Debe de sentirse poderoso Kerr al saberse responsable superlativo y casi único de que la multitud alce brazos y corazones y bordee el éxtasis de manera reiterada durante más de una hora. Pero el gran secreto de Royal Blood consiste en su habilidad para comportarse como una inagotable fábrica de riffs, esos fraseos rápidos que, como destellos demoledores, provocan en la pista un masivo ejercicio de air guitar. El mástil y el poder radican en el tipo que activa incendios de las dimensiones de Little Monster, Lights Out, Loose Change o I Only Lie When I Love You, que además nace en estribillo y provoca un delirio instantáneo.
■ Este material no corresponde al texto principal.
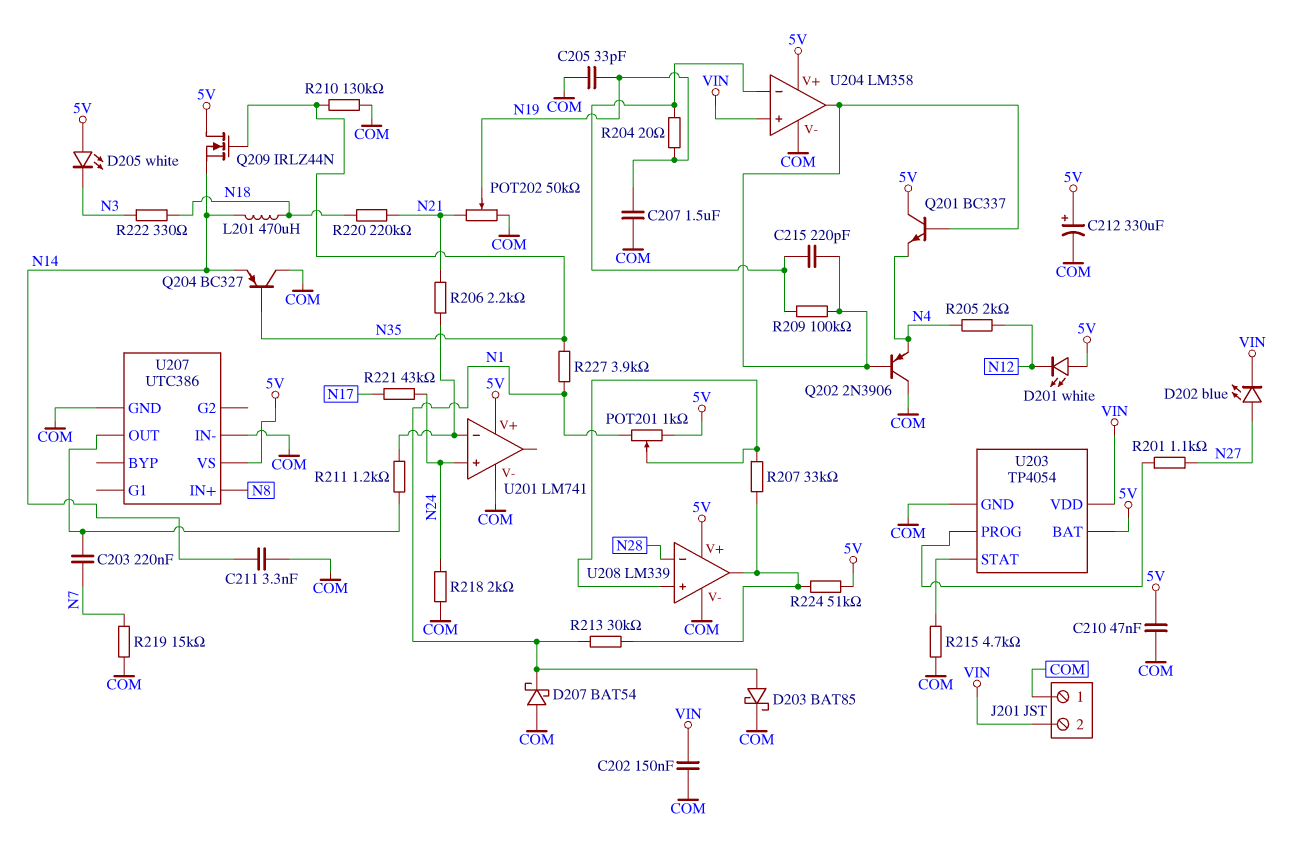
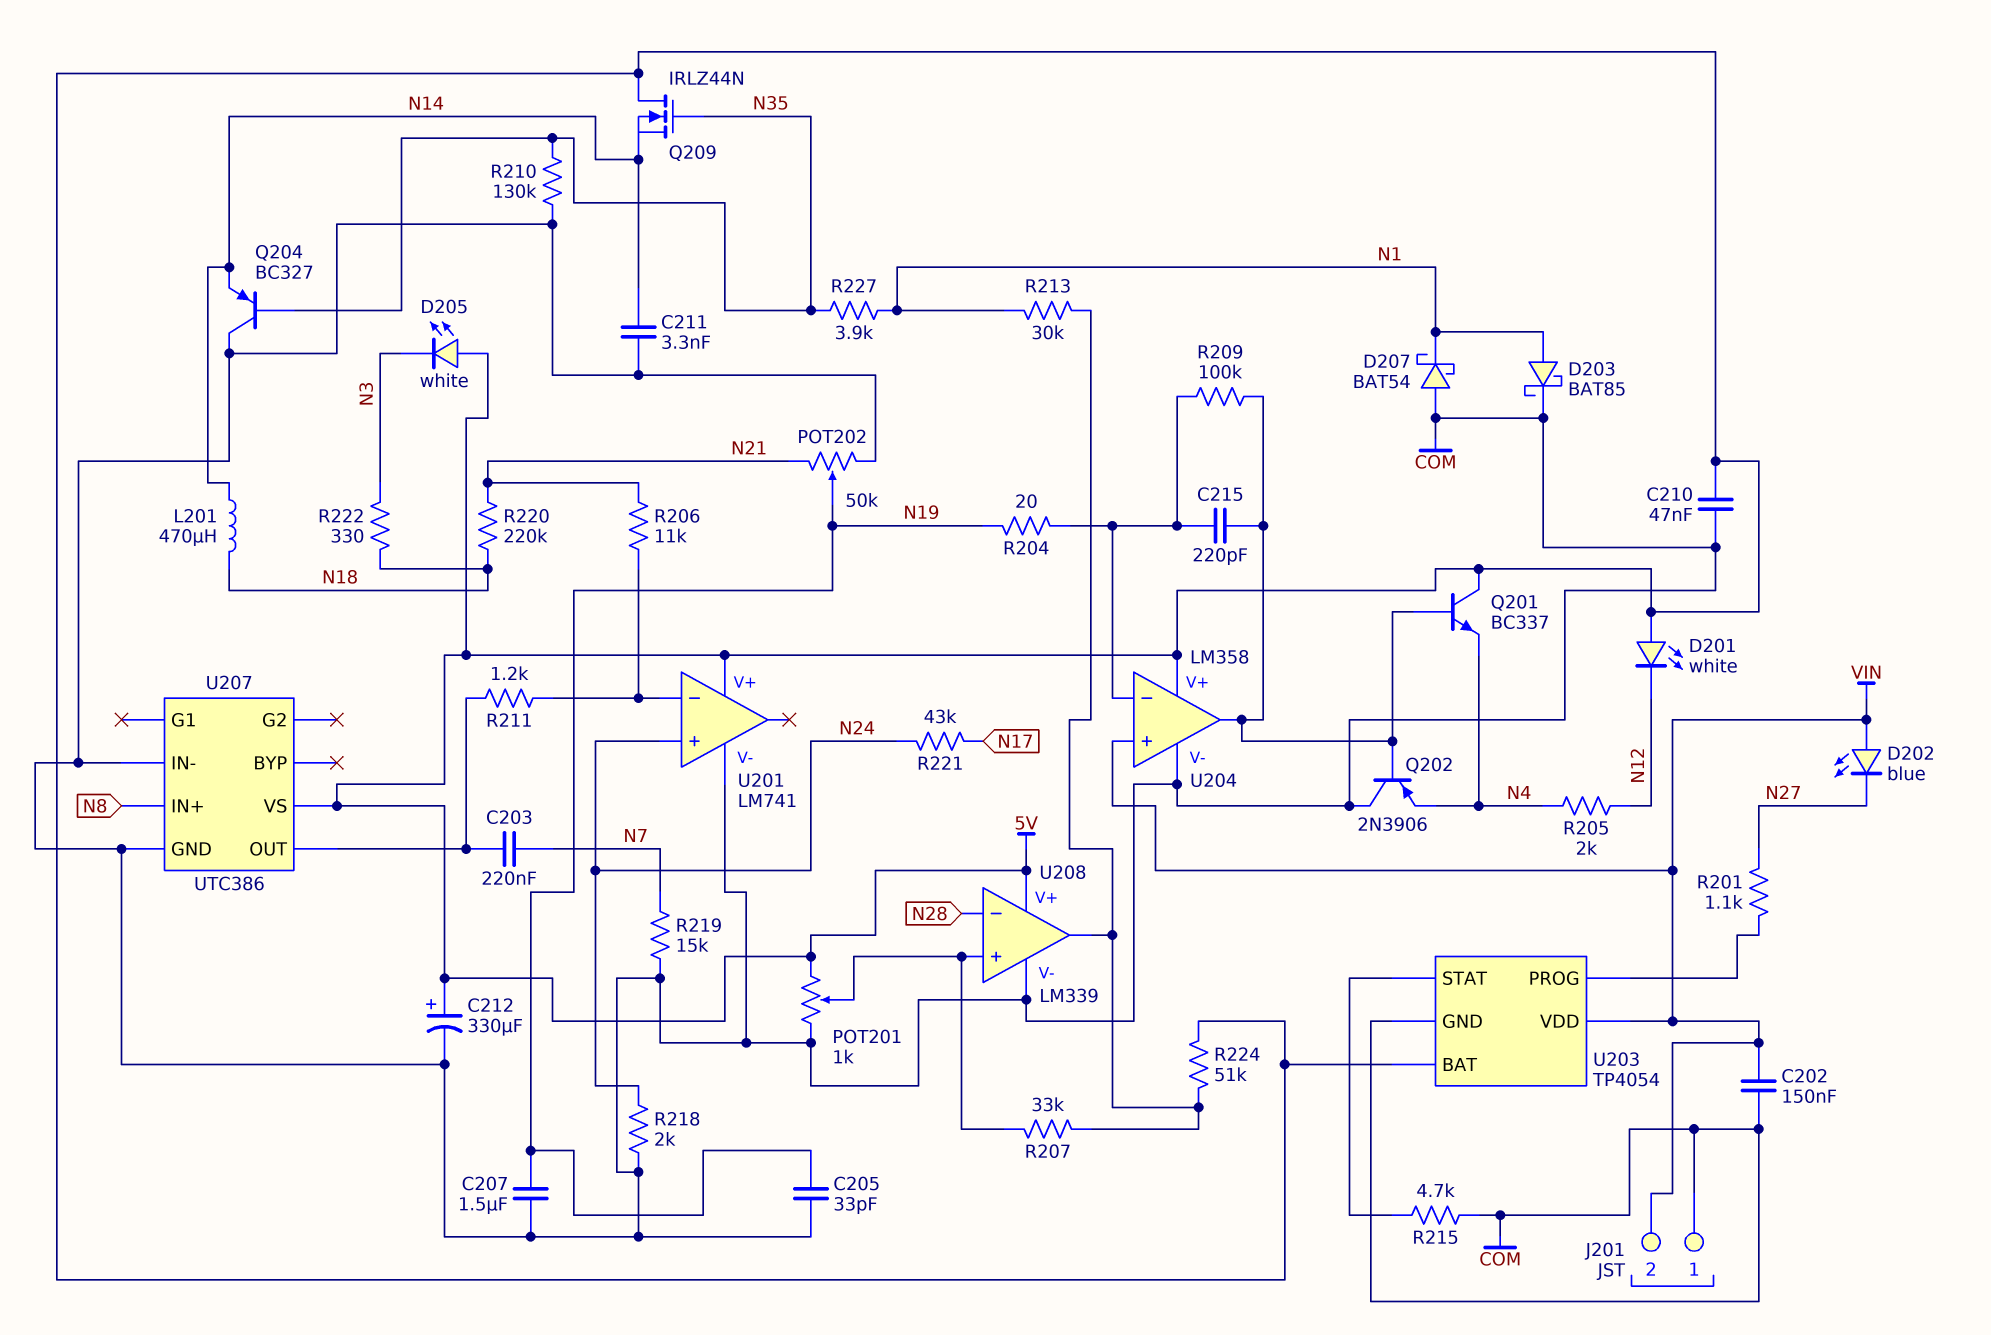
D202: LED blue (A N27, K VIN) -> LED blue (A VIN, K N27)
POT201: 1k (5V, N1, wiper U208/in+) -> 1k (5V, COM, wiper U208/in+)
R206: 2.2k (N21, U201/in-) -> 11k (N21, U201/in-)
Tendemos a pensar en Royal Blood como la respuesta británica a The White Stripes, por aquello de que hay coincidencia en la fórmula de dúo, pero no desdeñemos las ambiciones de estos ingleses para destronar a Muse (que solo son tres, o cuatro) ni los muchos discos que habrán escuchado de Black Sabbath, por lo que vuelve a desprenderse de su reciente y estupenda segunda entrega, How Did We Get So Dark? Mike Kerr exclamaba anoche que sentía su cerebro "como un plato de huevos revueltos" de divisar a tanta gente delante del escenario. No se fíen: la pareja aspira a mucho más. Y no parece disparatado intuir que lo conseguirá.